Progression of retinopathy
(secondary prevention)

1,905


The studies were conducted in 309 clinical centres from 30 countries. Follow-up was at least 4 years.

participating

What are the treatment interventions?
Patients are randomised to either active treatment with candesartan cilexetil (16 mg titrated to 32 mg, if tolerated) or matching placebo.

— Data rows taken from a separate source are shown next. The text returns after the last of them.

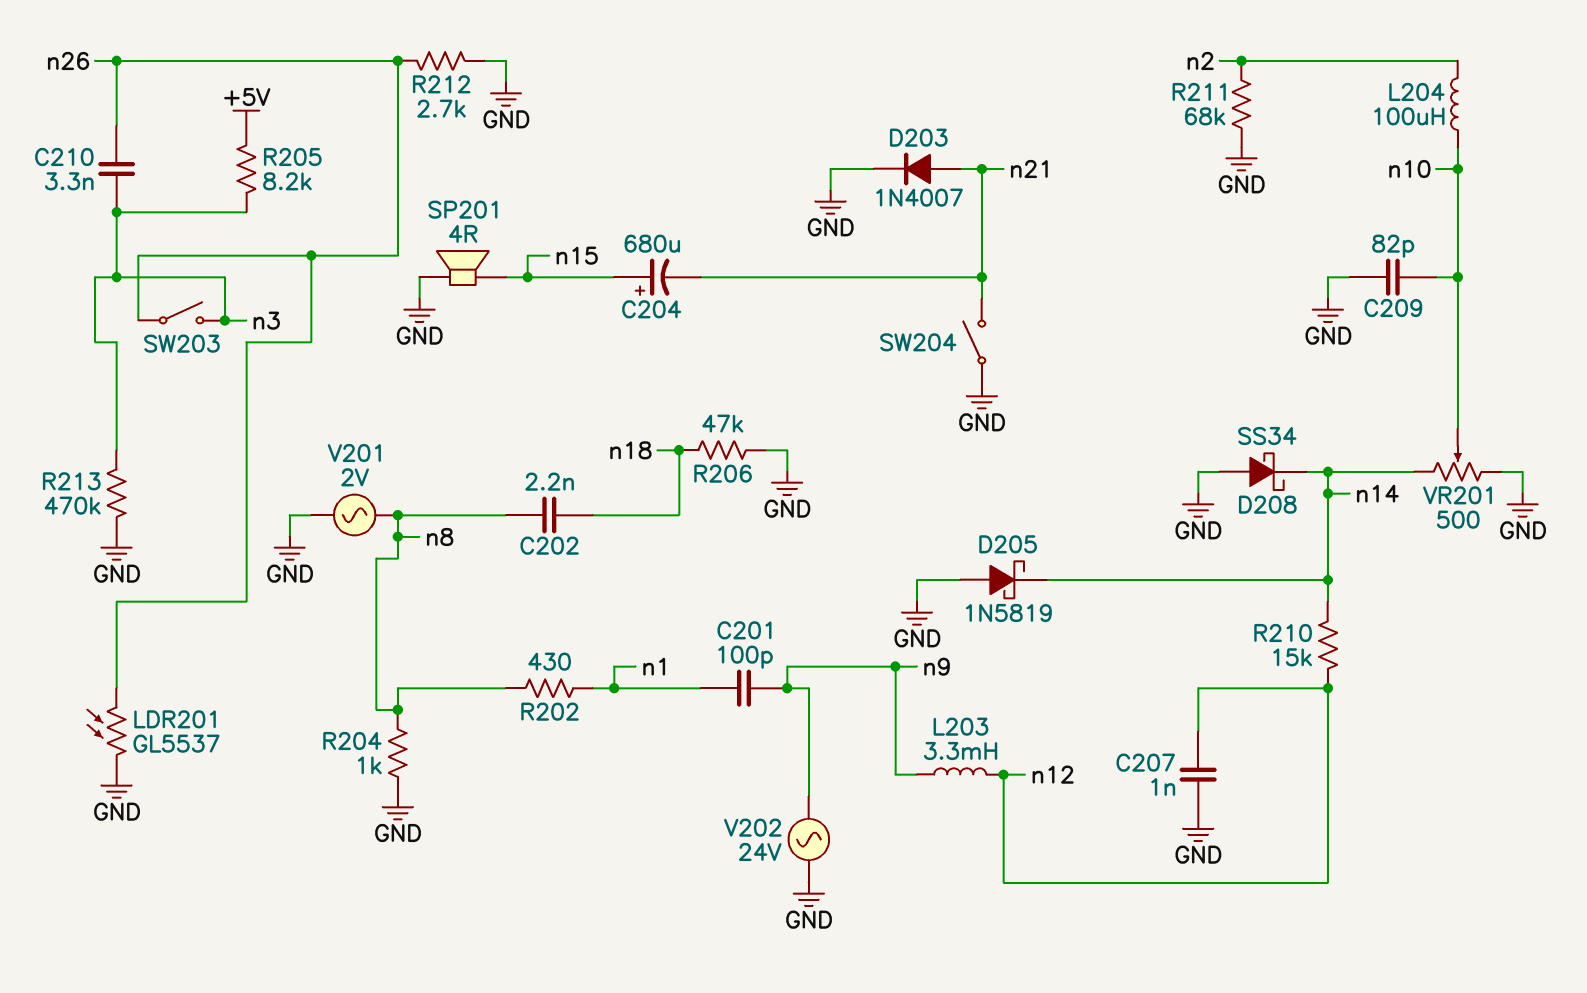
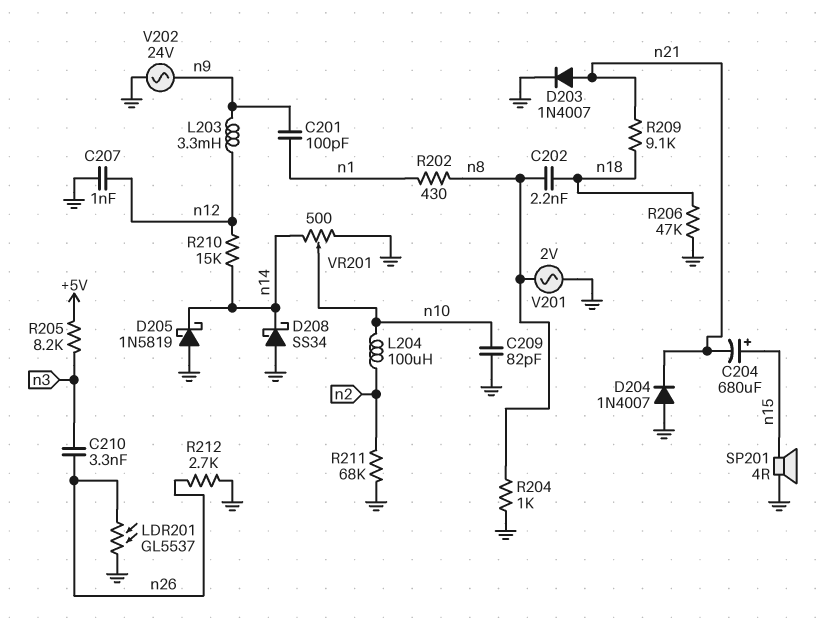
D204: none -> diode 1N4007 (A GND, K n21)
R209: none -> 9.1k (n18, n21)
R213: 470k (GND, n3) -> none
SW203: switch (n3, n26) -> none
SW204: switch (GND, n21) -> none

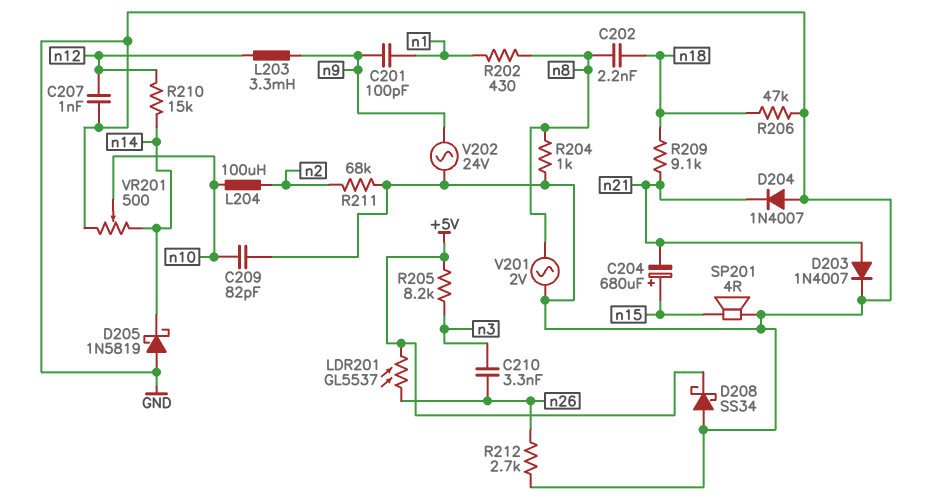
D208: schottky SS34 (A GND, K n14) -> schottky SS34 (A GND, K +5V)
LDR201: GL5537 (GND, n26) -> GL5537 (+5V, n26)

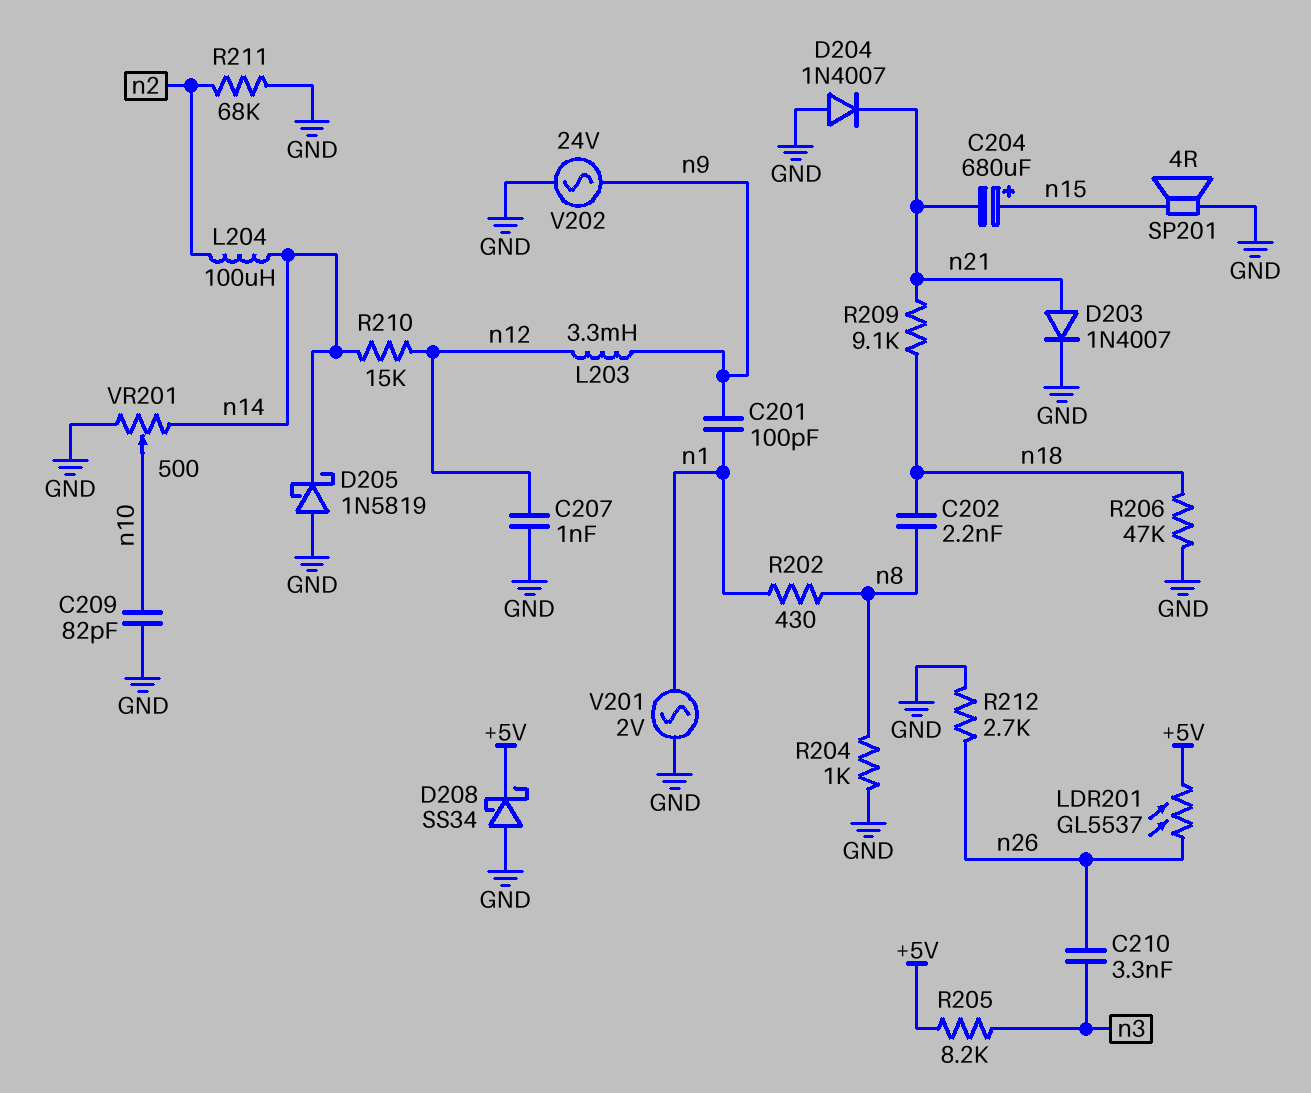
L204: 100uH (n2, n10) -> 100uH (n2, n14)
V201: AC 2V (GND, n8) -> AC 2V (GND, n1)

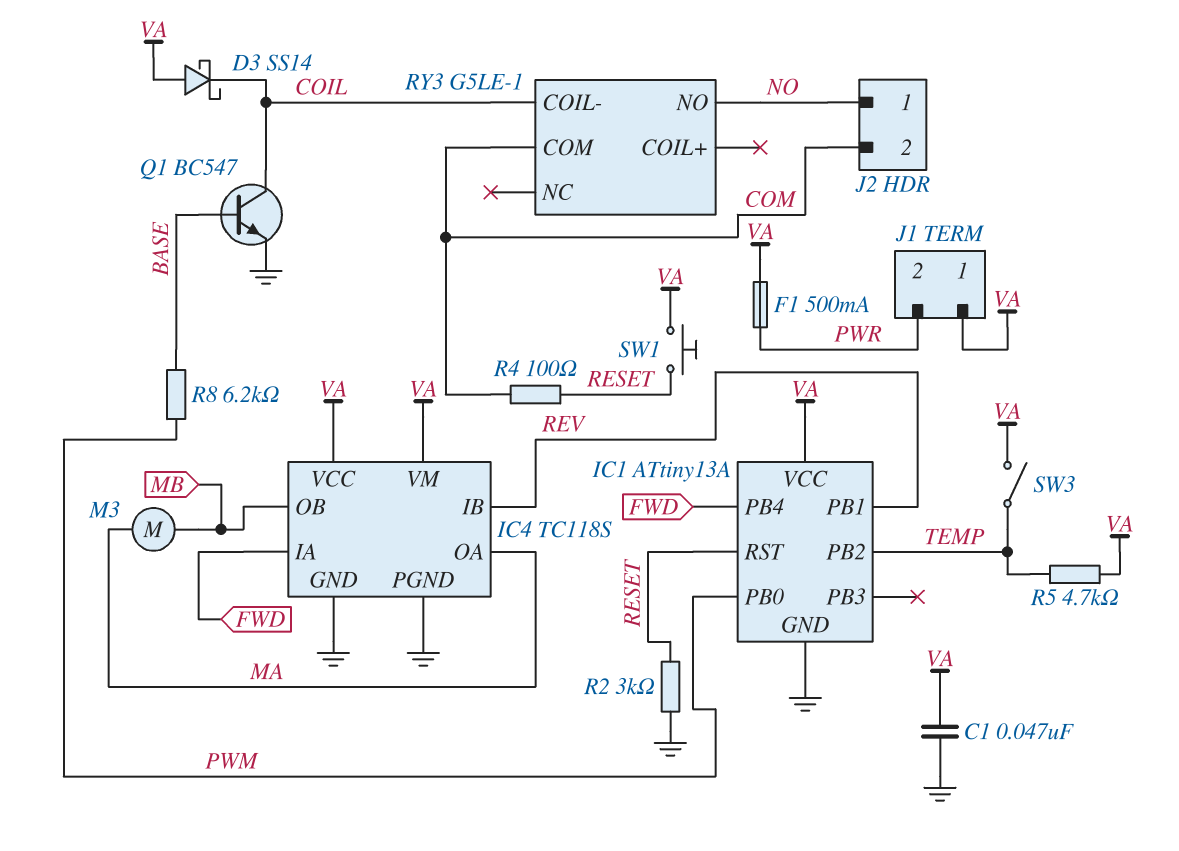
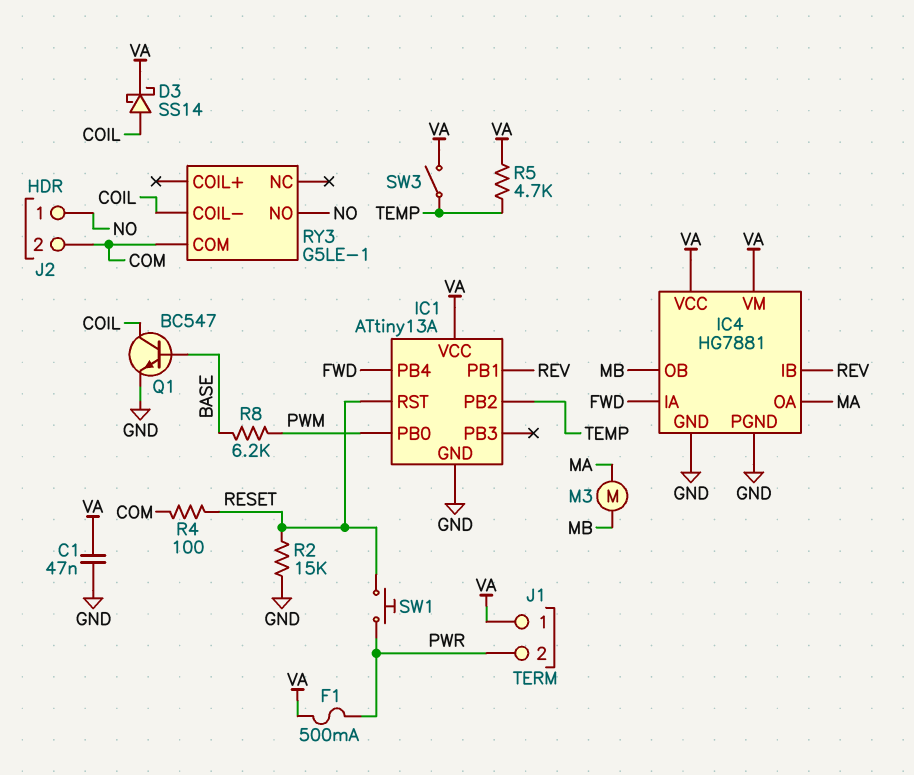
D3: schottky SS14 (A VA, K COIL) -> schottky SS14 (A COIL, K VA)
IC4: TC118S -> HG7881
R2: 3k (GND, RESET) -> 15k (GND, RESET)
SW1: button (RESET, VA) -> button (PWR, RESET)

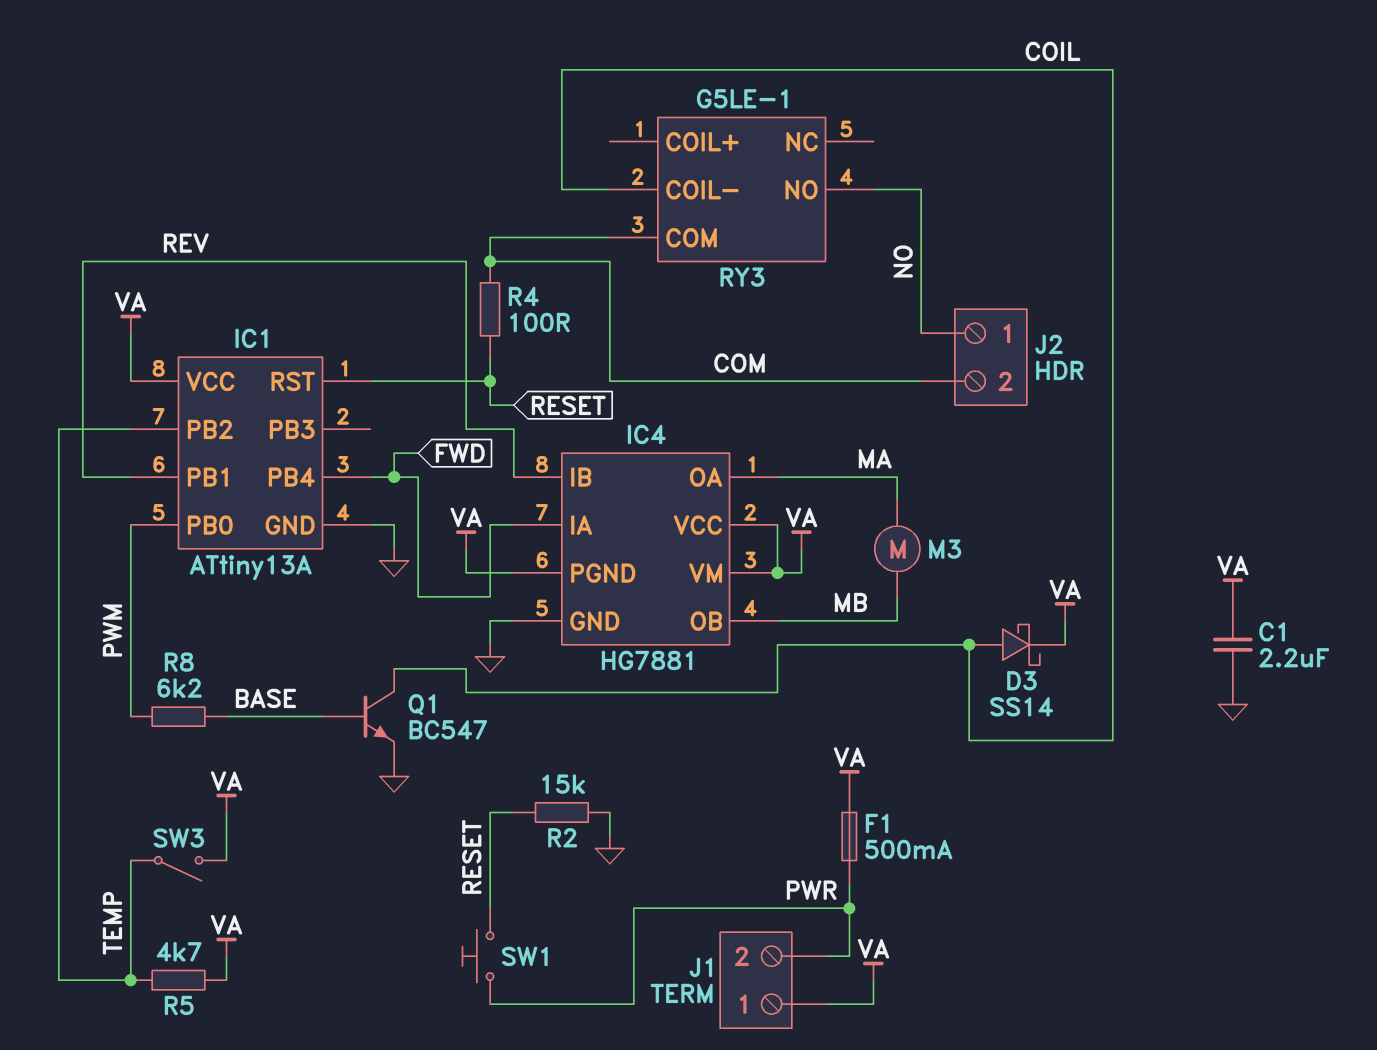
C1: 47nF (GND, VA) -> 2.2uF (GND, VA)
IC4 pin PGND: GND -> VA

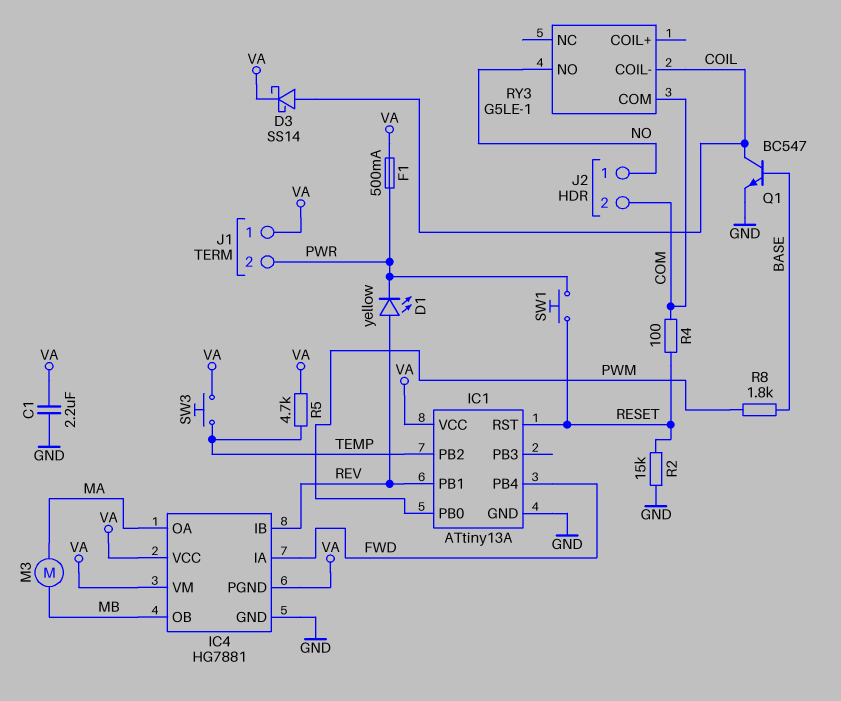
D1: none -> LED yellow (A REV, K PWR)
R8: 6.2k (BASE, PWM) -> 1.8k (BASE, PWM)
SW3: switch (TEMP, VA) -> button (TEMP, VA)

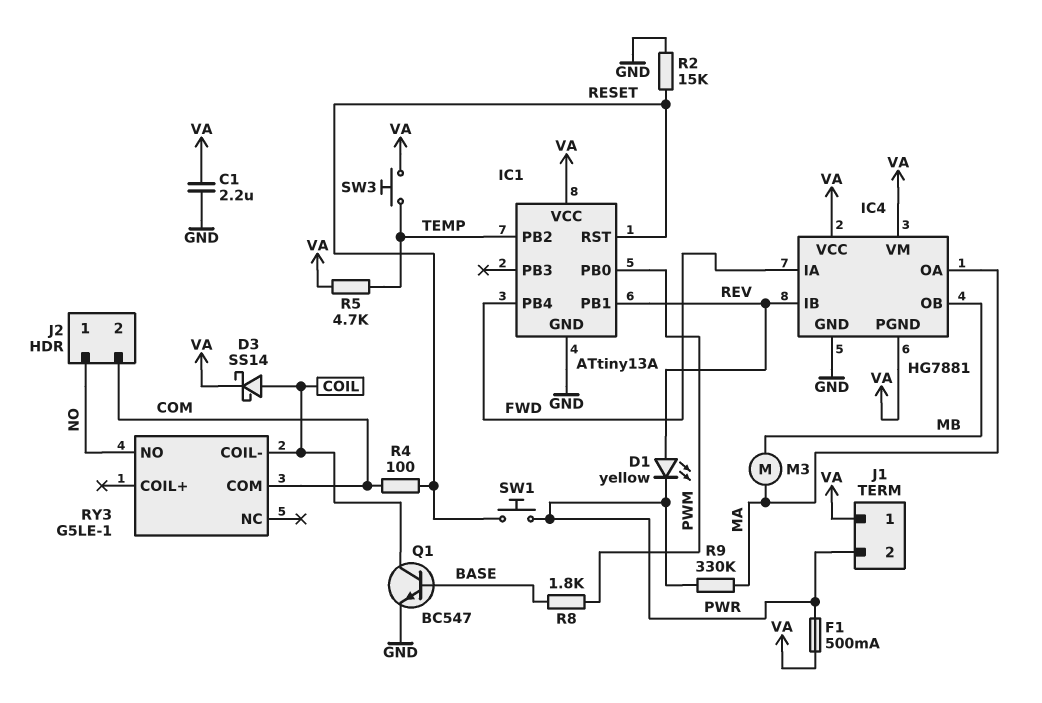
R9: none -> 330k (MA, PWR)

What were the inclusion criteria?

  • DIRECT-Prevent 1: Patients with Type 1 diabetes and no retinopathy who were normoalbuminuric and
  • DIRECT-Protect 2: Patients with Type 1 diabetes and evidence of retinopathy who were normoalbuminuric and normotensive
  • DIRECT-Protect 2: Patients with Type 2 diabetes and evidence of retinopathy who were normoalbuminuric and normotensive or treated with an anti-hypertensive other than a RAS inhibitor

Study

Retinopathy (ETDRS scale)

Microalbuminuria

Blood Pressure (mmHg)

DIRECT-Prevent 1

10/10

No

SBP/DBP ≤130/85

DIRECT-Protect 1

≥20/10 up to ≤47/47

No

SBP/DBP ≤130/85

DIRECT-Protect 2

≥20/10 up to ≤47/47

No

Untreated: SBP/DBP ≤130/85
Treated: SBP/DBP ≤160/90

ETDRS=Early Treatment of Diabetic Retinopathy Study (2)
SBP=systolic blood pressure
DBP=diastolic blood pressure

 

What were the outcome measurements?

Primary endpoint:

  • DIRECT-Prevent 1: Incidence of retinopathy in Type 1 diabetes: A 2-step progression from 10/10 on the ETDRS scale
  • DIRECT-Protect 1 and 2: Progression of retinopathy in Type 1 and Type 2 diabetes: A 3-step increase on the ETDRS scale.
  • Pooled analysis of all 3 studies: development of microalbuminuria

Main secondary endpoint:

  • Secondary objectives included regression of diabetic retinopathy (only in DIRECT-Protect 1 and 2): at least a 3-step improvement or a persistent 2-step improvement confirmed in 2 consecutive photography sets, in the ETDRS severity scale, from baseline to any retinal photograph taken after randomisation
  • Rate of change in urinary albumin excretion rate
  • Incidence of clinically significant macular oedema (CSME) and/or proliferative retinopathy (PDR) (secondary prevention studies)

Other investigations:

  • Change in HbA1c from baseline to the end of study
  • Change in serum lipids from baseline to the end of study
  • Change in blood pressure from baseline to the end of study
  • Visual acuity.

What was the schedule of interventions and assessments?


Figure 1

References
1. Chaturvedi N, Sjolie AK, Stephenson JM et al. Effect of lisinopril on progression of retinopathy in normotensive people with type 1 diabetes. The EUCLID Study Group. EURODIAB Controlled Trial of Lisinopril in Insulin-Dependent Diabetes Mellitus. Lancet 1998; 351(9095): 28–31.

2. ETDRS Research Group. Early Treatment Diabetic Retinopathy Study Research Group: Grading diabetic retinopathy from stereoscopic color fundus photographs: An extension of the modified Airlie House classification. ETDRS Report Number 10. Ophthalmology 1991; 98: 786–806.


Further details of the study designs of the three studies in the DIRECT Programme are given in the rationale and study design publication (The DIRECT Programme Study Group. The DIabetic REtinopathy Candesartan Trials (DIRECT) Programme: rationale and study design. JRAAS 2002;3:255–261).